Again, especially the first few nights are completely different when your overall stats are just a bit higher because most of your gear is at least green or some are T1 instead of T0. This in turn lets you postpone stuff like walls or the mana fountain. This is because you can mostly rely on your no-mana basic attacks and still mostly clear a wave - also see my ballista comment above for some added clearing speed), then mop up the rest with zero mana usage when they start to trickle out. Similarly, if you position well, you can often completely avoid the temple (I tend to build it in the mid-days because I can or when I decide to make a blood mage). That alone is 100 gold you are nearer to fully upgrading your first gold mine or a turn earlier where you can grab the seer or that crucial (but very expensive at the time) 4th hero.
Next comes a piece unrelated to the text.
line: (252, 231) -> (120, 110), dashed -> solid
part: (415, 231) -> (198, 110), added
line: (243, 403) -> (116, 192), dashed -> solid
My heroes have traditionally be more for area of damage and mob killing business than in one target high damage. Hence for example I favor hammer and axe instead of spear, power staff instead of scepter.
Maybe. Never tried a sea of ballistas. Game is badly balanced then, if walls are a bad choise, and ballistas is the way to go. If it is well balanced, either solution would work alike, would be your choise which way to go. Or you would need both. Why have walls in the game, if they are the wrong move?
I usually have all of them workers much before night ten. For example, in my current game I have 13 workers on day 4.
You can see the number of favors you have, on the header of the favor list the gods offer you. Like I said, from Schade I have almost all of them favors, them Epic Item Production ones is all I get any more, there is couple in the very bottom of the list, favors which are still unnamed (maybe available only after this night?). Some missing from Freunde still because of the weapon shops.
The base number of heroes is 7 Action Points, without a gear or trait that give a bonus. Maybe them weapon shop favors done, you get the 8th AP. In that case, I get couple of those favors soon,
Finishing lineup 1 hand crossbowman, 2 rangers, 1 melee and 1 druid that I slapped some random scepter in offhand to be relevant vs bosses.
Never got to buy 6th hero and didn't miss him really.
2 rangers had 95% dodge and were using mob waves as free action points, melee guy drained all damage back and druid, well, almost died. Third ranger hanged back with blink and cleared mobs that threatened the circle.
I mean its not even particularly hard, you just have to filter all items that give decent amount of dodge and slap them on same characters.
Full dodge + crit is hard, but one of the two is easy enough.
I generally don't even buy Inn until Night 7-8. All gold goes into gold mines, production buildings, early Seer and band-aid equipment like scrolls and potions to survive the waves.
And most of my mid-run nights have D rating, so a good player will most likely fare even better with an early economy strategy.
But I haven't read any of them guides. Trying stuff on my own is more fun than reading what one should do.